Fishing in and around Port Pirie

The following information relates to recreational fishing and does not apply to commercial (or recreational) fishing outside of the specified closure locations.

Sediments in the Port Pirie River estuary and parts of Germein Bay near Port Pirie are contaminated with lead and other metals after more than 100 years of smelter operation.

Some seafood caught in the Port Pirie River estuary and nearby waters may contain levels of cadmium and lead that can be dangerous. Young children and people who are pregnant or planning pregnancy are particularly vulnerable to harm from these toxic metals.
This seafood is an easily avoidable source of these toxic metals and there are precautions you can take to protect your health.

The Department of Primary Industries and Regions (PIRSA) implemented a temporary precautionary fishing closure on 15 September 2020, to enable further investigation of potential health risks from consuming seafood caught in the Port Pirie River Estuary area (JPG 6.6MB).

Testing commenced in October 2020, with a number of species caught and analysed in Zone 1 and Zone 2 of the closure area. Initial screening of the test results against food safety standards set by Food Standards Australia and New Zealand (FSANZ) identified that some average and/or maximum lead and cadmium levels in some species were above the standards. These findings indicate that further detailed assessment of the health risk is needed. This assessment and actions to manage the risks identified is being undertaken.

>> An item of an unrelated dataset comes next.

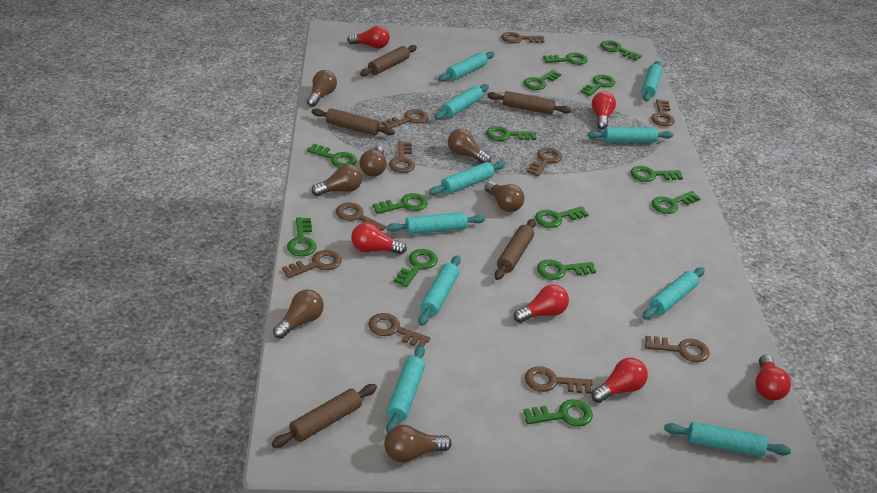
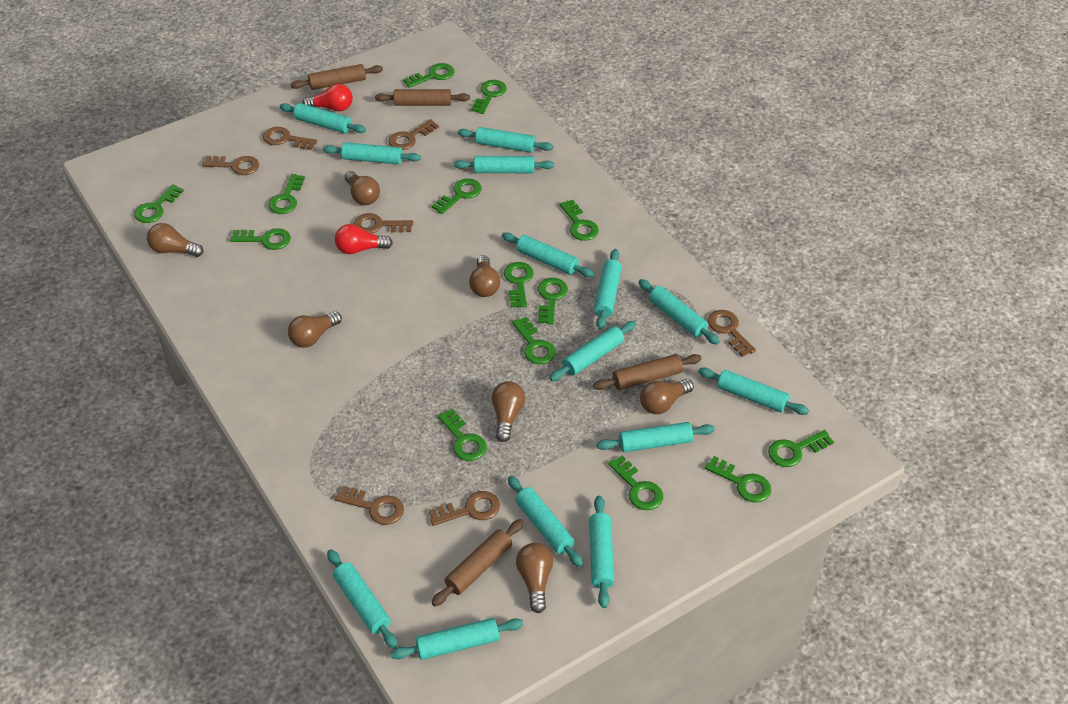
brown key: 10 -> 7
brown rolling pin: 5 -> 4
red light bulb: 6 -> 2
turquoise rolling pin: 10 -> 14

PIRSA extended a temporary, precautionary fishing closure for Zone 1 and Zone 2 on 15 September 2021 for a further 12 months until 15 September 2022.

Which areas have high sediment contamination levels?

Previous studies have shown that shellfish collected from the Port Pirie River estuary and parts of Germein Bay contained lead at levels that exceed the maximum level of contaminants allowed in food.

A report published by the University of South Australia in 2020 indicates that the levels of pollutants in marine and estuary sediments remain high. The report defines two zones where sediment contamination levels are a significant concern.

Where is fishing currently restricted?

  • Zone 1 – high contamination – waters south and west of Weeroona Island Boat Ramp and including First Creek, Second Creek and Port Pirie River
    • all species including all molluscs, crustaceans (eg. blue swimmer crabs) and finfish must not be taken from this area. Catch and release fishing is permitted.
  • Zone 2 – intermediate contamination – waters in the Port Germein area, extending north and west from Weeroona Island Boat Ramp
    • bivalve molluscs (eg. oysters, mussels, scallops and razorfish), must not be taken from this area.

Fishing is permitted outside of Zone 1. Catch and release fishing is permitted in Zone 1.

Follow the directions of the closure notice published by the Department of Primary Industries and Port Pirie fishing closure map (PDF 268KB).

Why is eating contaminated seafood a concern?

Pollutants such as lead, cadmium, arsenic and mercury can be absorbed by filter feeders such as shellfish and molluscs that live in or near contaminated sediments. Crabs and prawns (crustaceans) can ingest metals present in algae and other small organisms. Fish are known to accumulate a variety of toxins and metals in the organs and bones, and in some cases in the edible parts of the fish. These metals build up (bio-accumulate) in the body tissues and organs of fish and can be passed through the food chain to other animals and humans.

Eating seafood that contains small amounts of metals can be a health risk. Cadmium and lead can cause damage to the brain, nervous system, kidneys and other organs that can persist over a lifetime. People should avoid or significantly minimise their exposure to these toxic metals.

The following people are particularly vulnerable to harmful health effects of cadmium and lead:

  • Young children under 5 years of age and people who are pregnant
  • People with chronic diseases such as diabetes, kidney disease and cardiovascular disease
  • People with lead-risk occupations or hobbies who already have a high lead intake
  • People with a blood lead level near or above the national guideline who already have lead exposure

Cooking does not reduce the levels of lead and other metals in seafood. This risk can be avoided by choosing commercially-produced seafood or seafood caught outside of the closure area.